Ramón, gato callejero y nocturno, volvió más de una vez en sus crónicas y apuntes a pasear por estos rincones, tétricos y lúdicos, donde la historia suele resguardarse de las miradas de los espectadores para hacer de las suyas. Sobre estos solares presididos por la mole eclesial se amontonan las historias y piden paso las leyendas. El aura espectral del edificio se vio reforzada por las virtudes como pararrayos natural de su campanario, del que decían los cronistas cortesanos que devolvía sus luces al cielo; el fenómeno llegaría a ser objeto de opúsculos científicos, que descartaban con buenas razones cualquier clase de intervención milagrosa.
El halo siniestro de la iglesia traspasó las fronteras para servir de inspiración a uno de los creadores de la novela gótica inglesa, Matthew Lewis, quien situó una de sus más espeluznantes e inverosímiles pesadillas en las criptas, mazmorras y galerías subterráneas de un San Ginés imaginario, marco excepcional donde se mueven a su aire, aparecidos sangrantes, frailes depravados, doncellas raptadas, monstruos y quimeras.
La leyenda negra es tal vez el ingrediente principal, aunque no el único, de la legendaria historia de la plazuela emparentada con la del pasadizo de San Ginés que durante muchos años fue uno de los rarísimos refugios de la vida noctámbula de una capital entre paréntesis, encorchetada por la rigurosa e hipócrita censura moral del antiguo régimen, que imponía el toque de queda a la población, salvo a los juerguistas con posibles y vehículo propio que podían saltarse la veda en ciertos cotos privilegiados y tolerados.
La chocolatería de San Ginés era un reducto democrático, como ponían de manifiesto los precios y los efluvios del más popular y denostado desayuno madrileño, el churro harinoso y grasiento. La relajación de horarios se contagiaba a una taberna colindante, y el pasaje encajonado entre la iglesia y el teatro Eslava se animaba en la madrugada con espontáneas tertulias, fugaces encuentros y desencuentros entre la más variopinta de las parroquias, formada por prostitutas fuera de servicio, estudiantes golfos, periodistas insomnes, intelectuales desvelados, gentes de la farándula y de la camándula, entre la que no faltaban celosos policías de paisano pegando la oreja y a veces la gorra en las interminables rondas.

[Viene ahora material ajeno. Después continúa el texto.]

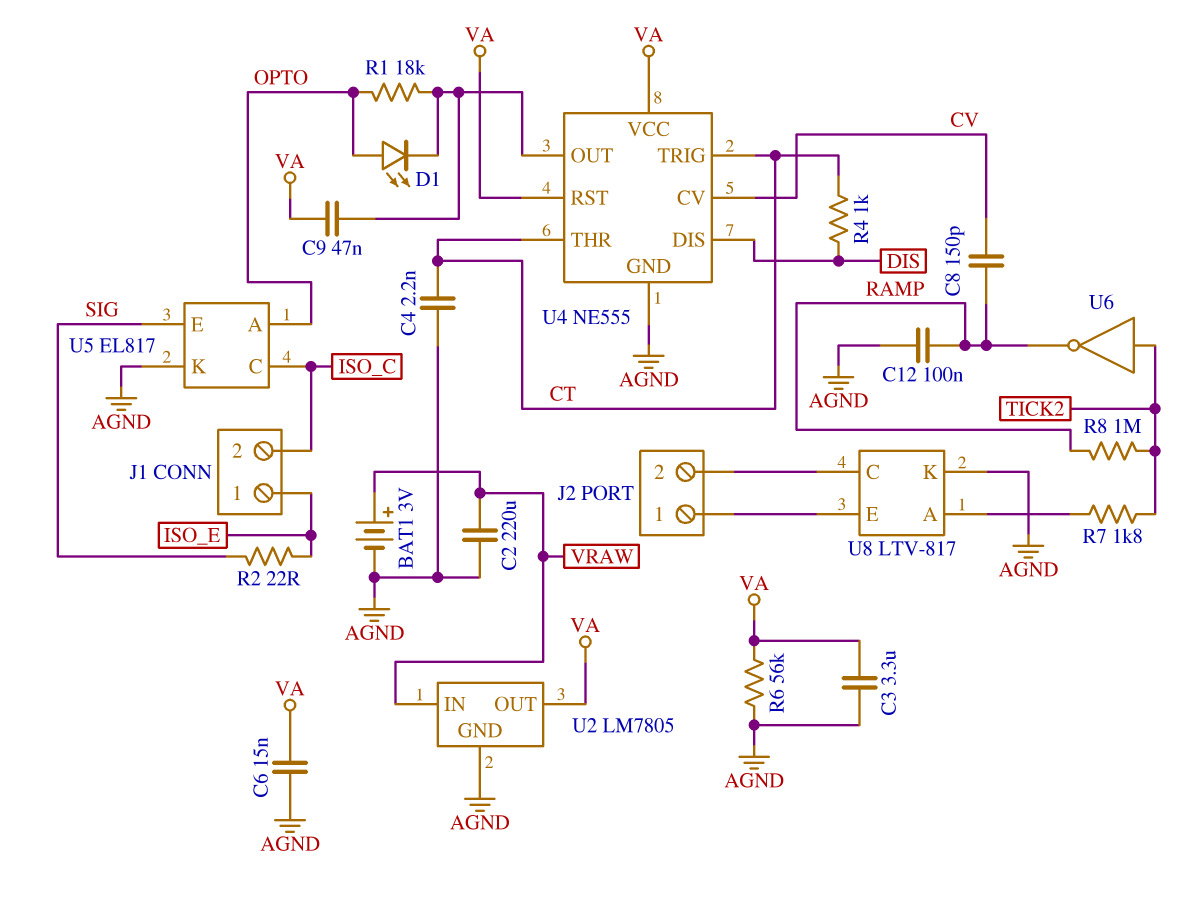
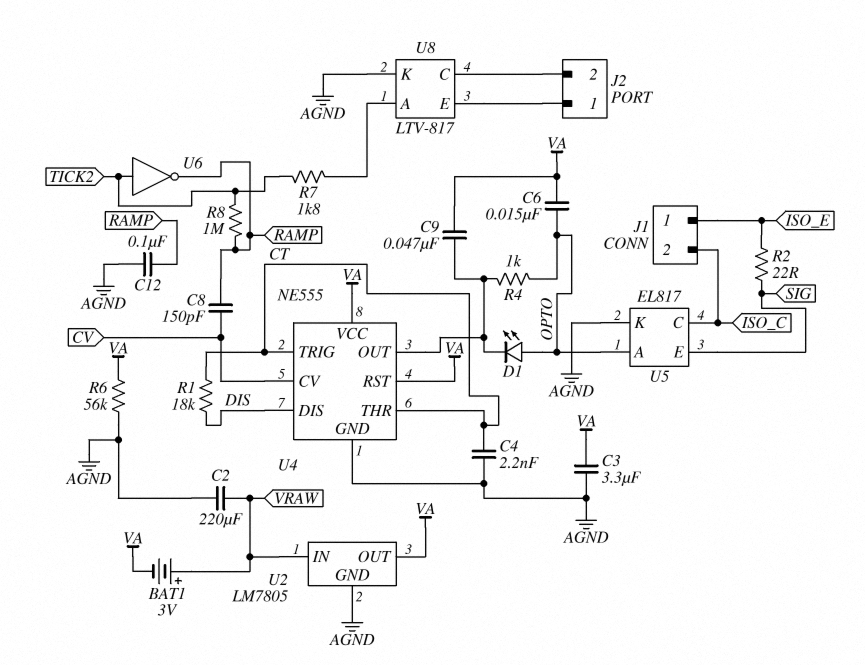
BAT1: 3V (plus VRAW, minus AGND) -> 3V (plus VRAW, minus VA)
C6: 15nF (AGND, VA) -> 15nF (OPTO, VA)
R1: 18k (OPTO, U4/OUT) -> 18k (CT, DIS)
R4: 1k (CT, DIS) -> 1k (OPTO, U4/OUT)

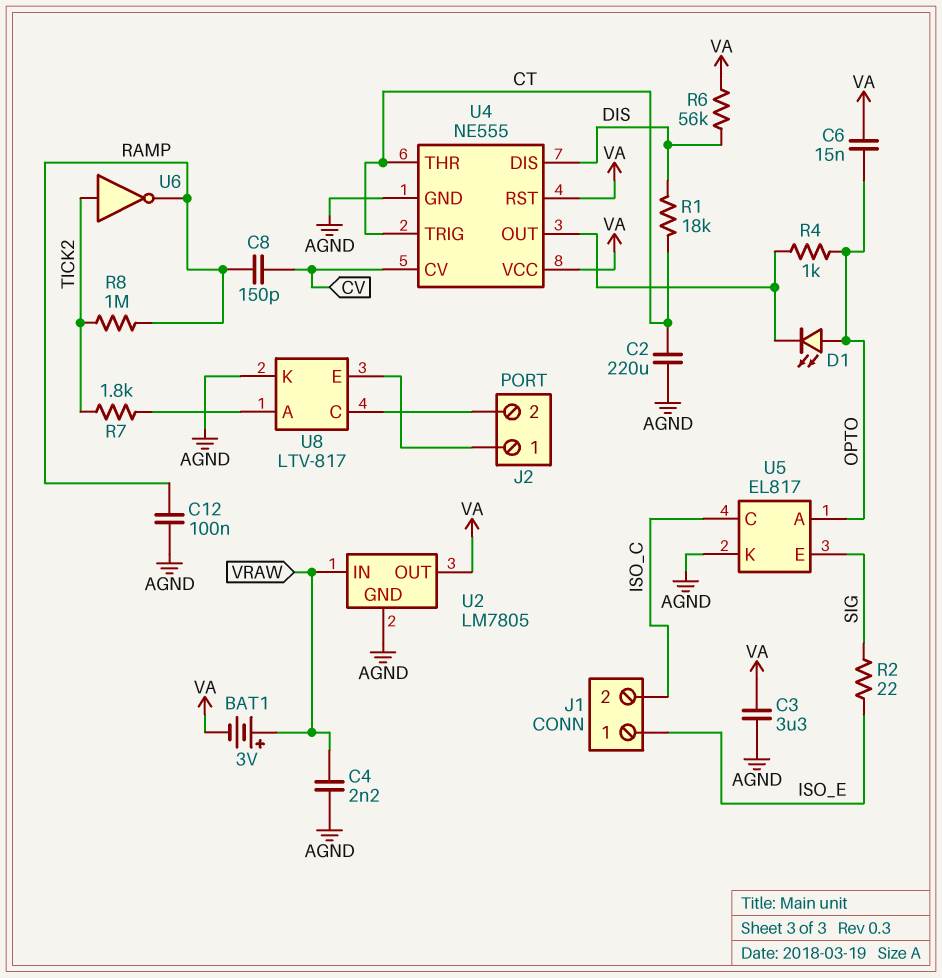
C2: 220uF (AGND, VRAW) -> 220uF (AGND, CT)
C4: 2.2nF (AGND, CT) -> 2.2nF (AGND, VRAW)
C9: 47nF (U4/OUT, VA) -> none
R6: 56k (AGND, VA) -> 56k (DIS, VA)

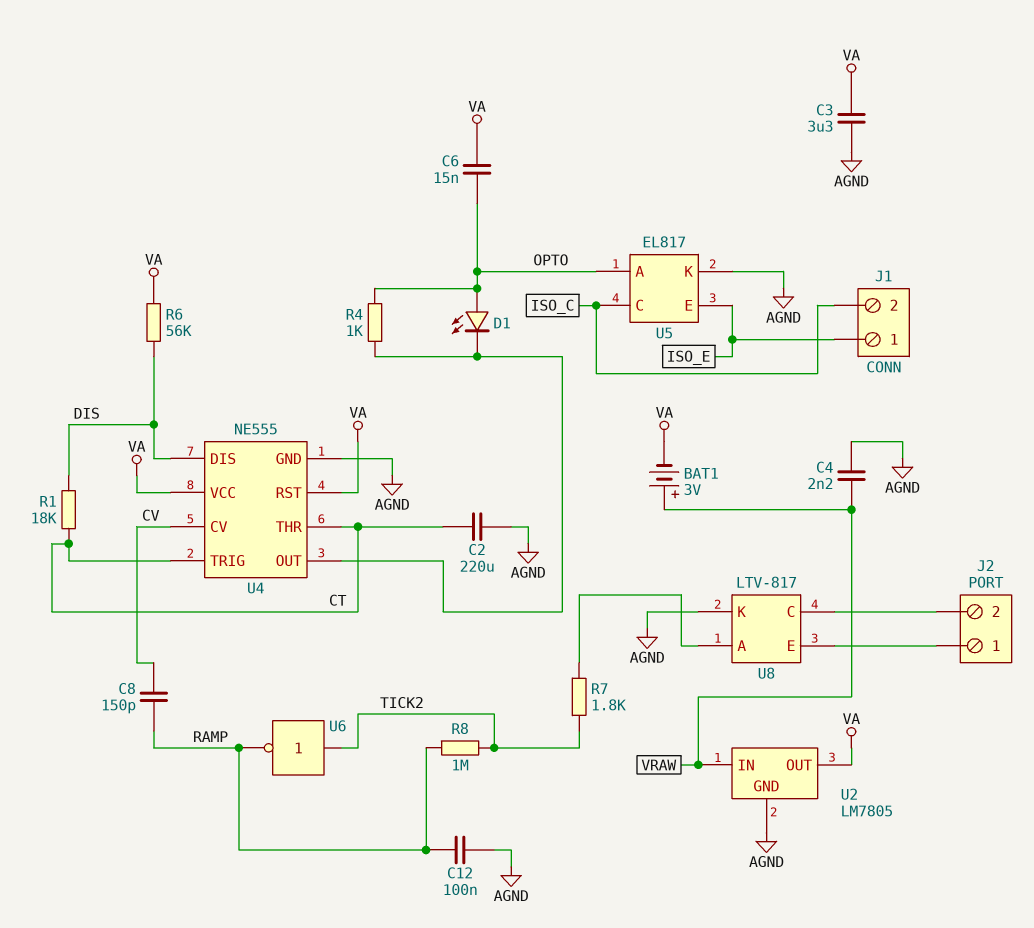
R2: 22 (ISO_E, SIG) -> none
U5 pin E: SIG -> ISO_E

El local de la remozada chocolatería ocupa el solar de la antigua y renombrada Taberna de Lázaro, que frecuentaran Frascuelo, Lagartijo y Sagasta en feliz promiscuidad, felicidad que debió de quebrar la fatal ocurrencia del tabernero, el citado don Lázaro, que una mañana apareció ahorcado por su propia mano a las puertas de su establecimiento como un macabro reclamo, una pincelada negra más para la crónica.
En el teatro Eslava despachó de un pistoletazo el dramaturgo Vidal y Planas al periodista y libelista Luis Antón del Olmet que le hacía la vida imposible, gesto que halló cierta comprensión e incluso indulgencia en el mundo de las letras de la capital, en el que el desgraciado Olmet era mayoritariamente considerado como un bravucón, un abusón y un chantajista.